Specific to East Baltimore is the presence of a powerful and
prestigious medical complex which has directly and indirectly
affected the abandonment and rebuilding of East Baltimore. While it
has grown in power and land over the past 100 years, the
neighborhoods around it have decreased in size and capital,
widening the gap between the rich and the poor. The author offers a
critical analysis of the relationships between powerful private
institutions like the Johns Hopkins Medical Institutions and
government and their intention in rebuilding urban communities by
asking the question "How do we determine equity in benefit?"
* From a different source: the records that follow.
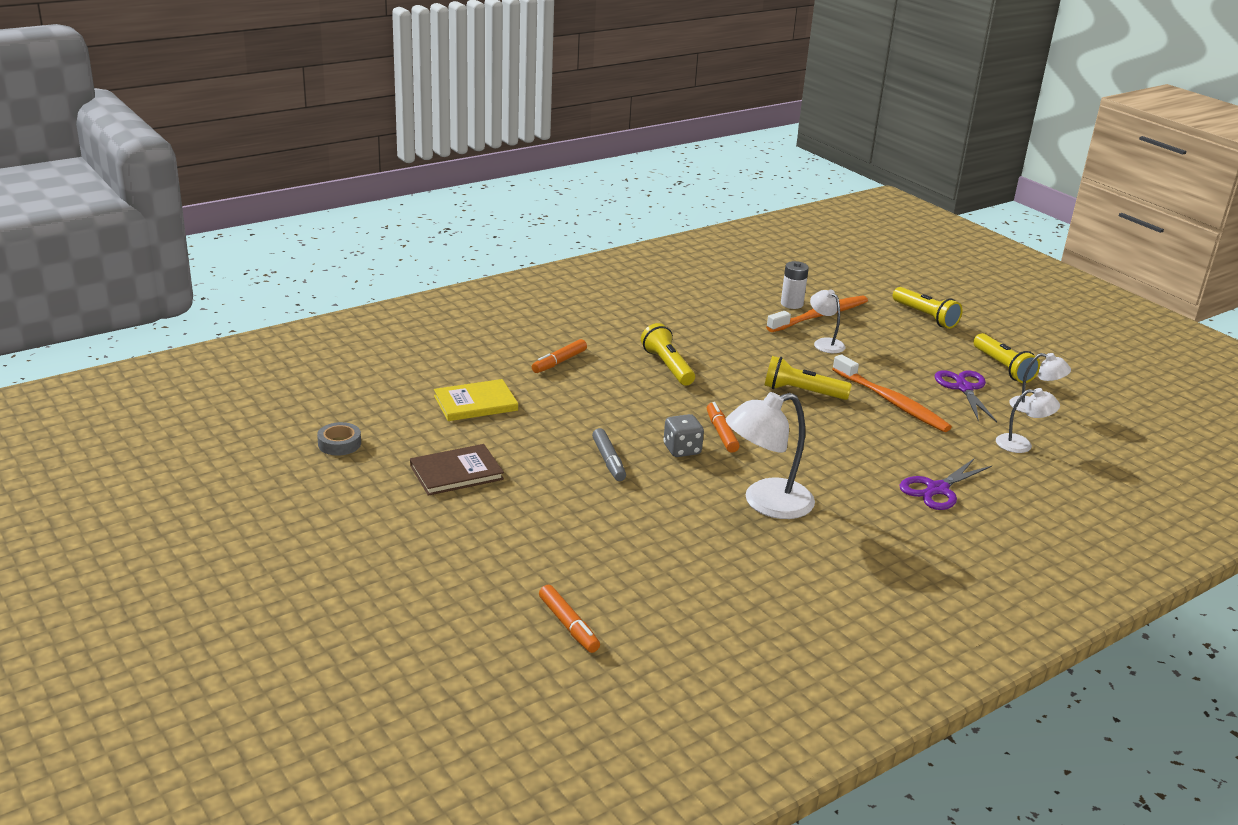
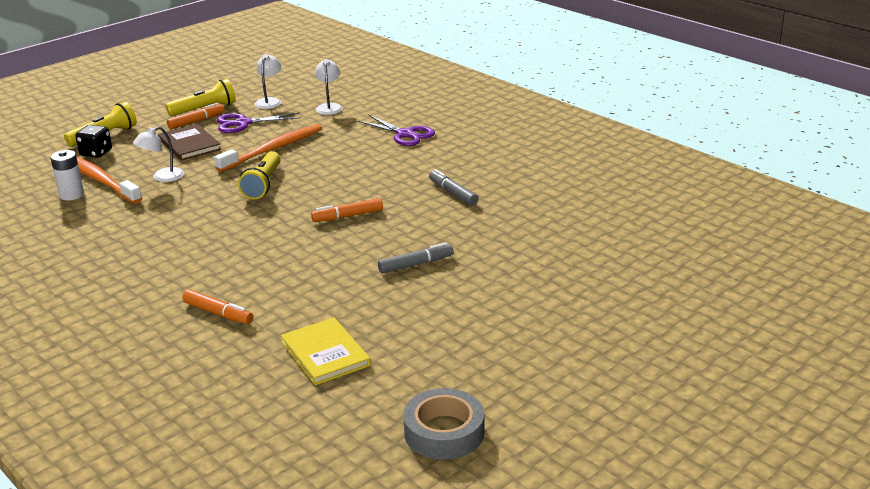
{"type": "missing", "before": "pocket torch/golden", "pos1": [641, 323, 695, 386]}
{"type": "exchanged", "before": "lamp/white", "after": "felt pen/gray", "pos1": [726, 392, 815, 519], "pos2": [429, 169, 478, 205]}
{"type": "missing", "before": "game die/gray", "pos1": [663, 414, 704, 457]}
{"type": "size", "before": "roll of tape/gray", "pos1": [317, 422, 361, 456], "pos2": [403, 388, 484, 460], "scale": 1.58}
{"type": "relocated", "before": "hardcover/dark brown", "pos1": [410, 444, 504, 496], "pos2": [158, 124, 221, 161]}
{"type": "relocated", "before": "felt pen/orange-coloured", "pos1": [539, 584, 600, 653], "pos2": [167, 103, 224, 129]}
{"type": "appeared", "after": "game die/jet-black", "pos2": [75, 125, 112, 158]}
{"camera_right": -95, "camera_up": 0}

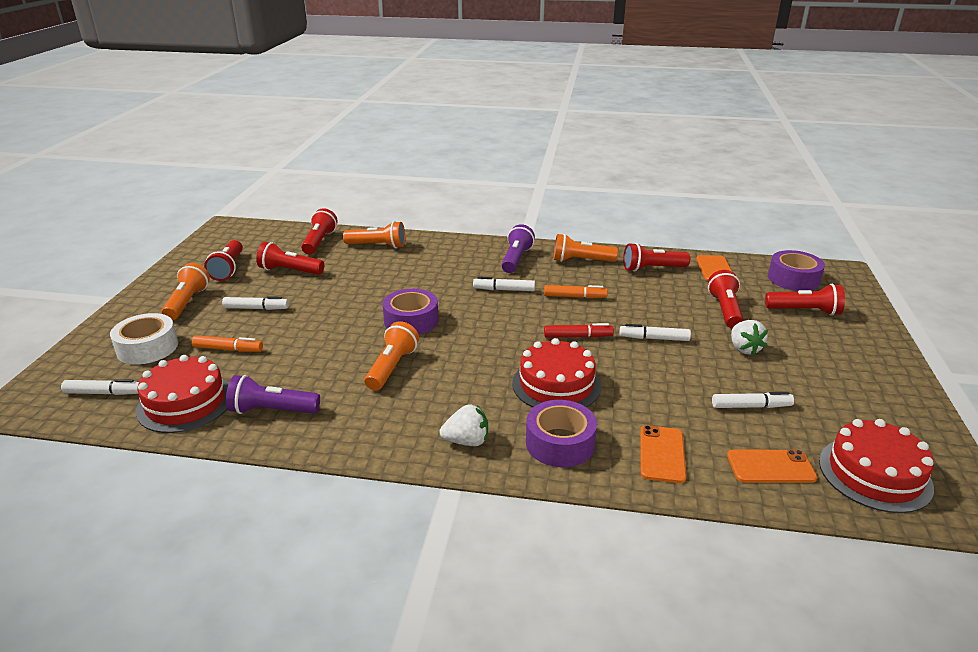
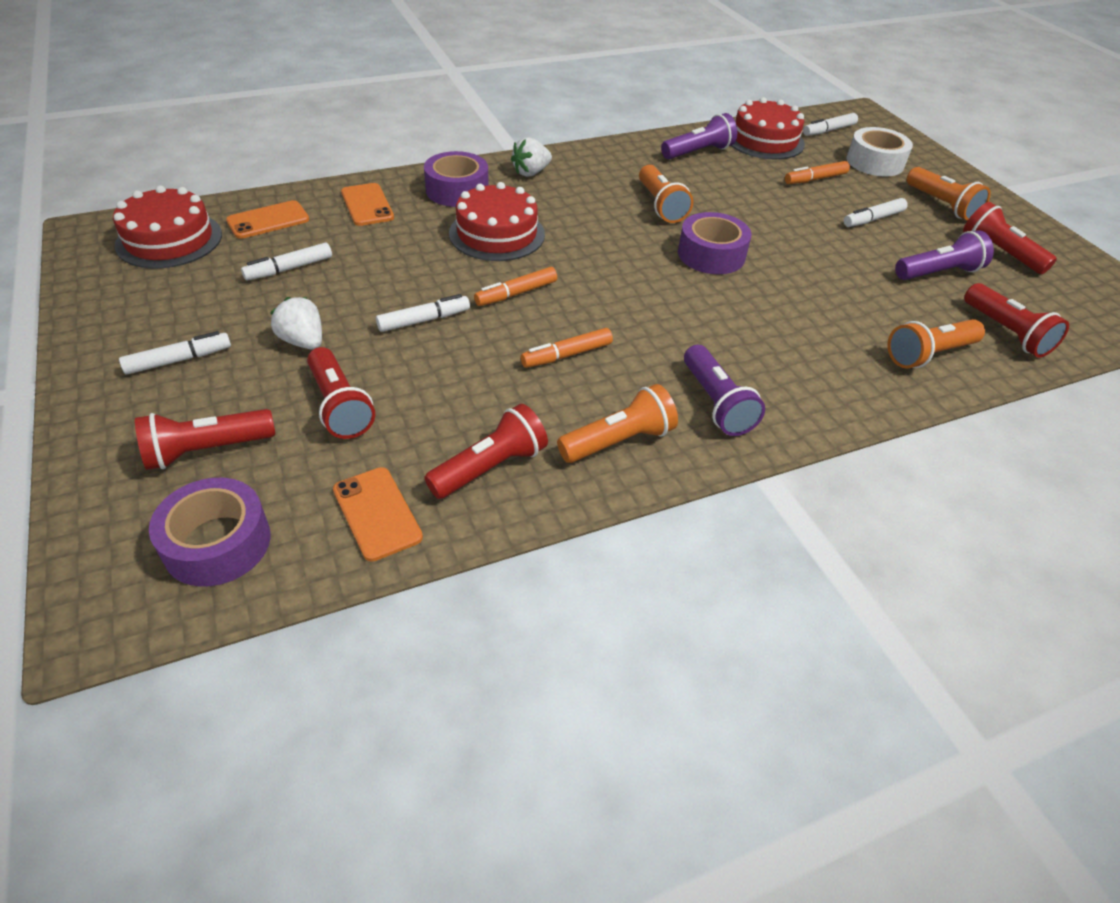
{"type": "colour", "before": "pocket torch/crimson", "after": "pocket torch/violet", "pos1": [256, 242, 324, 275], "pos2": [895, 230, 994, 280]}
{"type": "relocated", "before": "felt pen/white", "pos1": [473, 277, 535, 291], "pos2": [119, 331, 231, 374]}
{"type": "colour", "before": "felt pen/crimson", "after": "felt pen/orange-coloured", "pos1": [544, 323, 614, 338], "pos2": [474, 267, 557, 306]}
{"camera_right": 145, "camera_up": 15}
Focusing on a current rebuilding project using eminent domain to
displace historical African-American communities, and the acquiring
of land for private development, this book details the role of
community organizing in challenging these types of non-community
participatory rebuilding processes, resulting in the gentrification
of urban neighborhoods. The detailed analysis of the community
organizing process when families are displaced offers similarly
affected communities a tool box for challenging current developers
and government in unfair rebuilding practices. The context of these
practices highlights the current laws and policies that contribute
to continued displacement and disadvantage to poor communities
without addressing the rhetoric of the intention of
government-subsidized private development. This book examines the
effect of such non-participatory and non-transparent rebuilding
practices on the health of the people and place.